Aviso: A partir de agora isto só interessa mesmo a que goste de história. Não fala de mulheres nuas nem de futebol e não tem piadas. A sério, não tem.
[Citações do artigo do jornal "Público" assinaladas a bold e em itálico]
"Na historiografia europeia (...) a batalha de Las [sic] Lys nem sequer existiu."
Falso. Nem é preciso levantar o rabo da cadeira para ver a quantidade de referências à batalha na Internet. Em inglês e em francês. Possivelmente o jornalista não terá encontrado nada porque pesquisou por "Las Lys". Também poderia ter procurado por "4ª Batalha de Ypres" ou "Batalha de Estaires" designações pelas quais também é conhecida.
A designação "Batalha de Armentiéres" é menos correcta. Embora o sector seja idêntico, refere-se a uma batalha de 1914, no início da guerra, pertencente a uma fase a que mais tarde foi dado o nome de "corrida para o mar" e que levou à imobilização da guerra das trincheiras.
A batalha de La Lys foi travada como consequência do ataque com o nome de código "Georgette", que por sua vez derivou de um plano mais ambicioso chamado "George", englobado na última ofensiva alemã chamada "Kaiserschlacht".
"Do primeiro ao último momento deste período, a aventura portuguesa na guerra europeia não passou de uma série de mal-entendidos e de mitos colocados ao serviço de objectivos pouco confessáveis."
Os mitos são obviamente posteriores aos acontecimentos. É um facto que o governo da Primeira República tinha interesses egoístas na intervenção portuguesa mas o papel que esta teria na conservação das colónias africanas não é de todo um mito. Sabia-se por cá que existiria um acordo entre a Grã-Bretanha e a Alemanha para repartirem Angola e Moçambique. Tal acordo dataria de 1898 e foi reavivado em 1911. Apesar de negado por ambas potências, este facto não deixou de se juntar às razões para a nossa entrada na guerra.
Mais, não foi Portugal que entrou na guerra. É verdade que, de início, os britânicos recusaram o alinhamento nacional com os aliados mas com o passar do tempo acabaram por nos pressionar para que arrestássemos os navios Alemães ancorados em Lisboa. Tal acto levou a Alemanha a declarar guerra a Portugal.
"Chegados ao seu destino, tiveram de caminhar cerca de 30 kms, carregados com todo o equipamento de campanha, até aos seus locais de acantonamento."

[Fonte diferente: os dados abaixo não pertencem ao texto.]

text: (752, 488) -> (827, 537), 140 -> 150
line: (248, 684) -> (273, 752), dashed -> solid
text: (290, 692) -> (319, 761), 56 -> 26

E? Onde é que está o problema nisto? A guerra teve lugar entre 1914 e 1918. A mecanização dos exércitos só teve lugar de modo relevante durante a Segunda Guerra Mundial. Ou seja, era perfeitamente normal marchar 30 kms, embora tenha encontrado algumas fontes que referem o transporte por comboio até Thérouane, ponto de concentração designado para o CEP.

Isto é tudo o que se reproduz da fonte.